Hem dinden imandan bahsedeceksin, hem de çıkıp halkın yüzüne baka baka yalan söyleyeceksin. Bu sen ben fark etmez. İçin neyse dışında o olması gerekirken, dışa karşı ayrı, gizli bölmeler kapalı kapılar arkasında ayrı bir yaşantı sergilersen, insanları bir kandırır, iki kandırırsın. Ancak kanan sen olursun. Şimdi ülkede tıpkı buna benzer bir yaşantı şekli almış başını gidiyor. Sırf yaramışlık için dindar gözüküp senden benden ayyaş olanlar, meydanlarda mangalda kül bırakmıyorlar.
Öksüz yetim hakkı yerken, anasının karnındaki çocuğun hakkına bile göz koyarken, dinide dillerinden düşürmüyorlar. Faizin adını vade farkı, ticarette kazanç helal gibi fetvalar verip biri yüzü satanların, dinle bağdaşmayan tutumları ülkede bunları yaparken, halkın ve özellikle gençliğin, yaşantılarına dokununca, ‘bir ağaç bin can demektir’den yola çıkan gerçek Atatürk gençliği bir anda meydanlara indi. Her türlü baskı ve şiddete dahi boyun eğmeden, günlerden beri meydanda direnişlerine devam ediyor. Gerçek inanan insanların, dine karşı, sömürü içinde olanlara gerçek derslerini verdiler.

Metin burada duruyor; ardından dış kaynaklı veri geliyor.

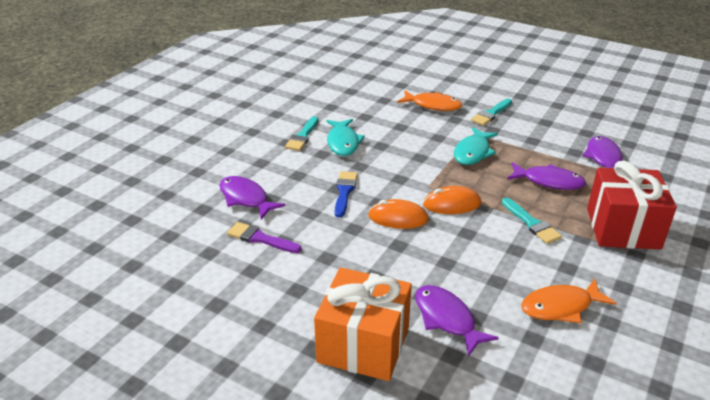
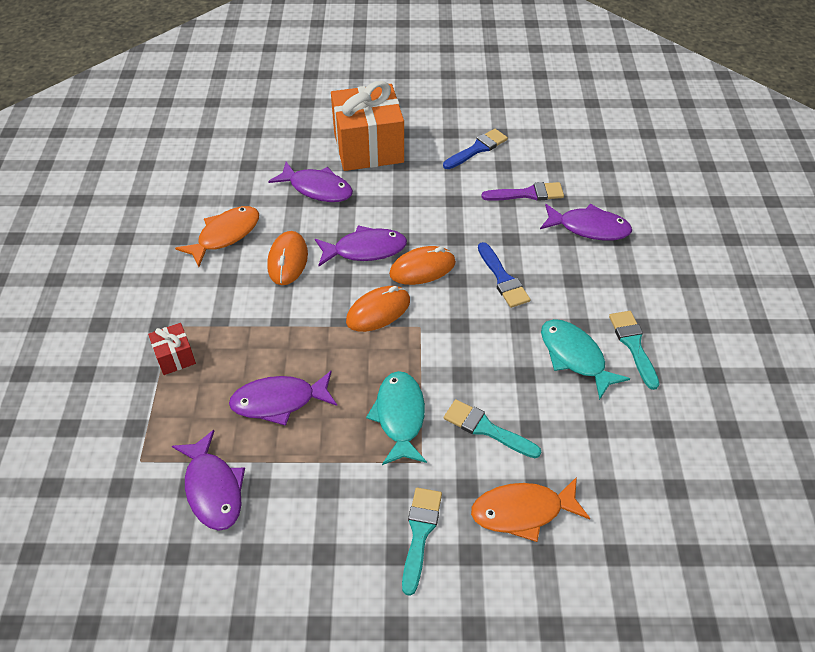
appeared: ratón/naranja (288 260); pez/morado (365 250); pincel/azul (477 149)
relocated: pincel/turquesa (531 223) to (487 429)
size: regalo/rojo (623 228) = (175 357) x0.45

Yalanla iman bir arada olmaz. Gösterişe alet olmadan ,gerçek ulusalcılığı bir kez daha ortaya koyan gençlik ve onlara destek veren ailelerini bir kez daha canı gönülden kutlamak gerek.

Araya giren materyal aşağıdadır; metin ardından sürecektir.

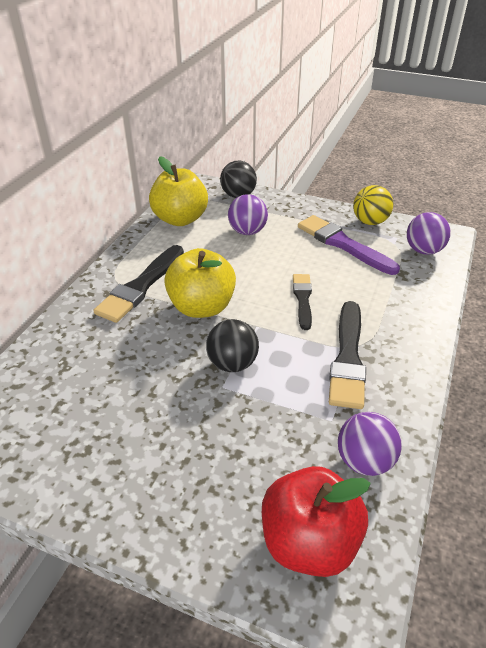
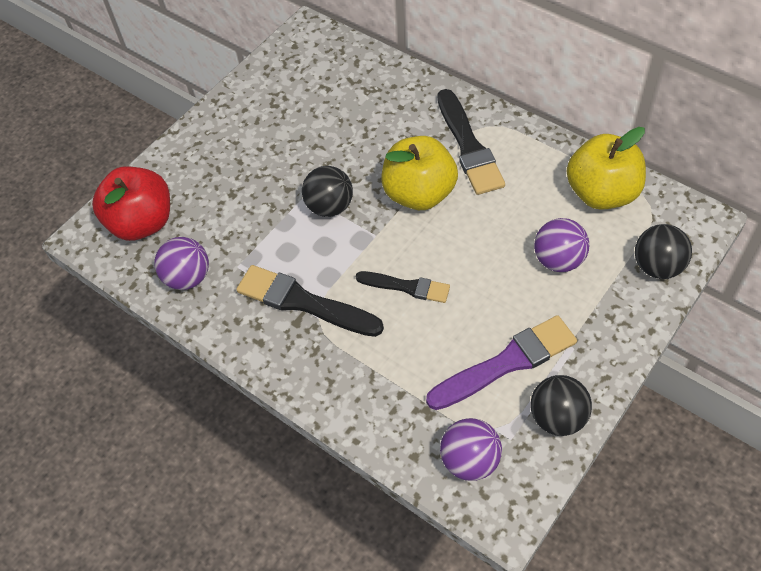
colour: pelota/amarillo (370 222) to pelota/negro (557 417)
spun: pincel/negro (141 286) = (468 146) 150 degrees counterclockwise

İşte ülkenin sahipleri bunlardır.Halkı aldatanlar alay konusu olmaya başladılar.Hatta Amerika’daki bir karikatür dergisinde yayınlananlar, o kadar düşündürücü ki, daha düne kadar Amerika’ya sırtını dayayanlar ve onların izinden gidenler sırtlarından hançerlendiler. Belki bundan sonra aklarını başlarına alıp,gerçekleri anlamış olurları Atatürk gençliğinin uyandığı kabuğunu yırttığı gibi.